The Christian Church recognizes three models for inviting believers to the Table: Open, Close, and Closed. Open Communion is the broadest model. By open is meant that a church invites to the Table all who profess faith in Christ. This model operates on the premise that, irrespective all other differences, Christians share a common invisible union with Christ.

In Close Communion a church likewise invites to the Table believers outside its membership, but limits that invitation to believers who are walking in ecclesiastical obedience. This model operates on the premise that the ordinance celebrates not only the invisible union of believers with Christ, but also the visible union of believers in local assemblies.
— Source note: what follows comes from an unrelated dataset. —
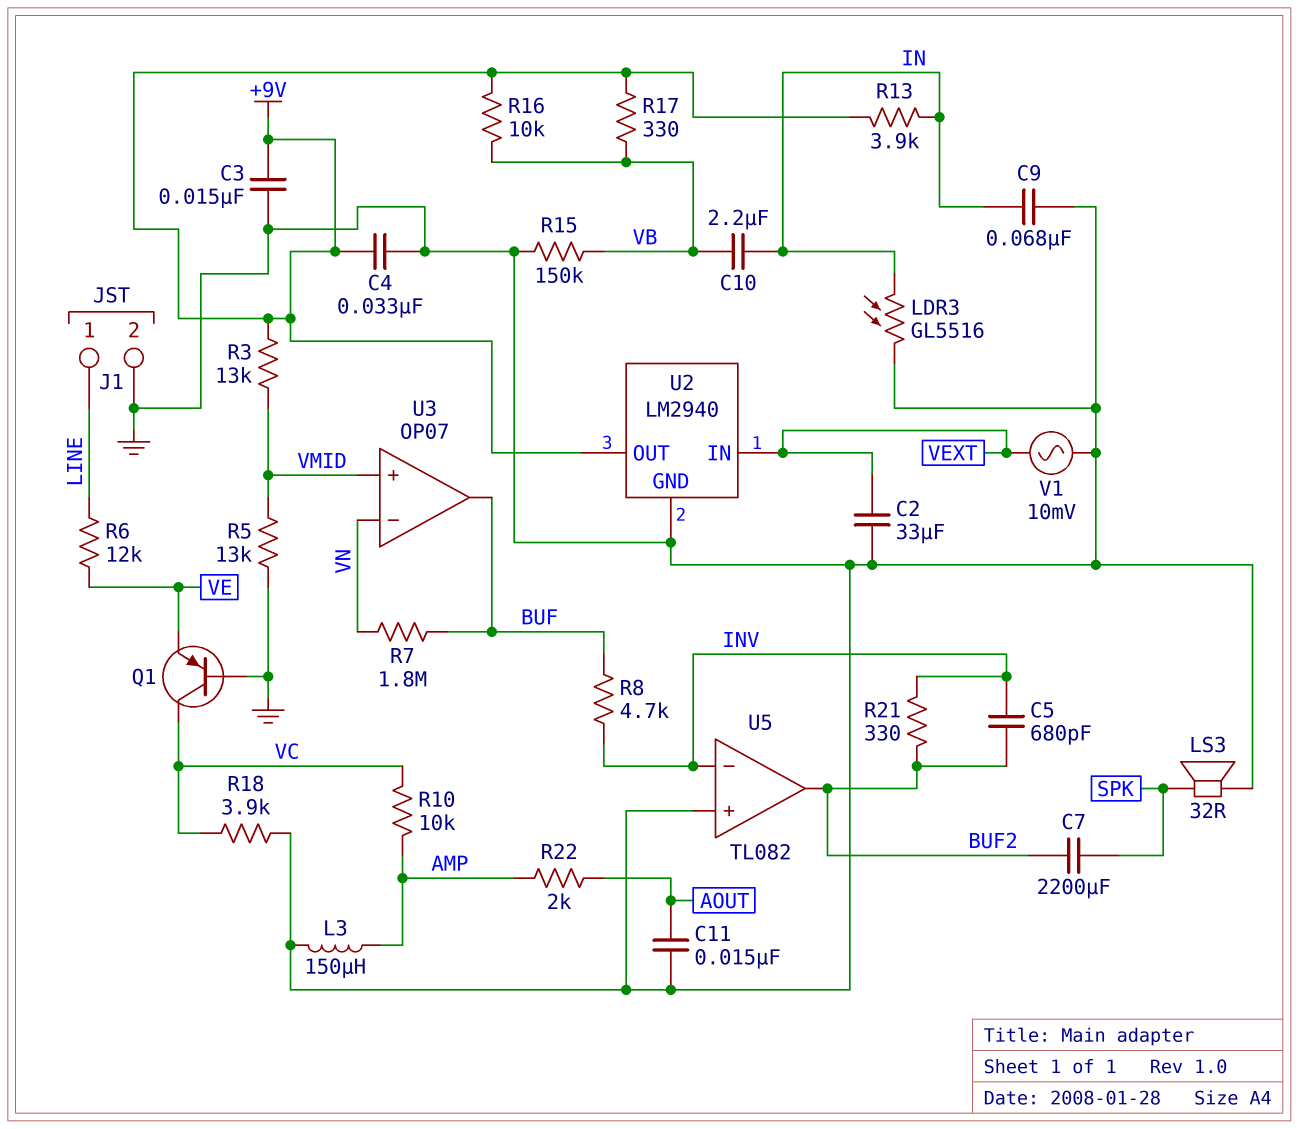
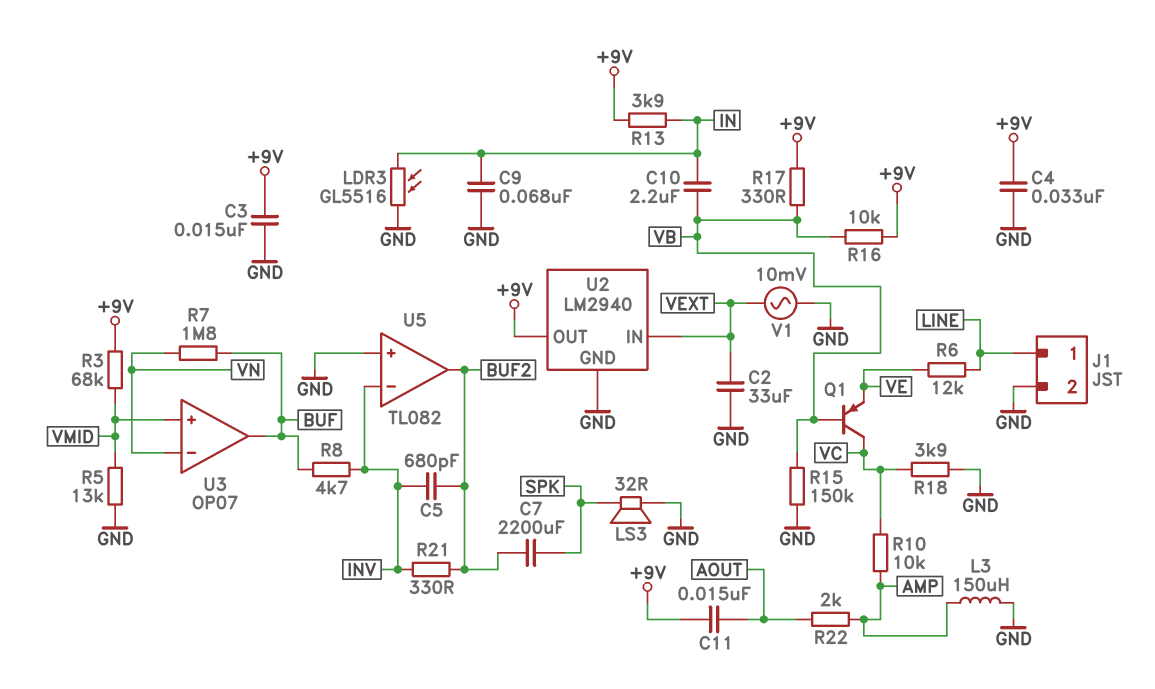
C11: 15nF (AOUT, GND) -> 15nF (+9V, AOUT)
Q1: PNP (B GND, C VC, E VE) -> PNP (B VB, C VC, E VE)
R3: 13k (+9V, VMID) -> 68k (+9V, VMID)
As such the Table is extended only to believers who have joined a local church (hence the “baptism” part), and are not under discipline by that church (hence the “good standing” part). Many formulas also add the phrase “in a church of like faith and practice,” to ensure that everyone means the same thing by “saved,” “baptized,” and “church.”

Closed Communion is the narrowest model. It operates on the same premise as Close Communion, but logically concludes that no church can successfully adjudicate a person’s worthiness to eat unless that person is under the watchcare of the host church. As such, it “closes off” communion to all but its own membership, despite clear biblical examples to the contrary (e.g., Paul’s eating with the church at Troas in Acts 20:7).

Why do I accept the middle position? Well, simply, because of Paul’s first letter to the Corinthians. In it we find two major principles with respect to the church’s practice of the Lord’s Supper: (1) Christians are unequivocally not to eat with a believer that has been dismissed from the membership of his local church (1 Cor 5:11), and (2) Communion is not to be celebrated in a way that disdains all or part of the local assembly (1 Cor 11:17–33). These principles, it seems, necessarily assume a third point, viz., (3) that in order to celebrate the ordinance, a Christian must be properly attached to a church in the first place—there is no “out” for Christians who evade church discipline by not joining a church in the first place or who think they can avoid Paul’s injunctions against disregarding the Lord’s body by ignoring the Lord’s body altogether.

The Christian and even the Baptist tradition is split on this issue, and it is unnecessary that we resolve this issue in order to extend Christian recognition to one another. Nonetheless, the issue is not an unimportant one to the unity and purity of God’s church. May God give us all wisdom as we consider this controversial topic.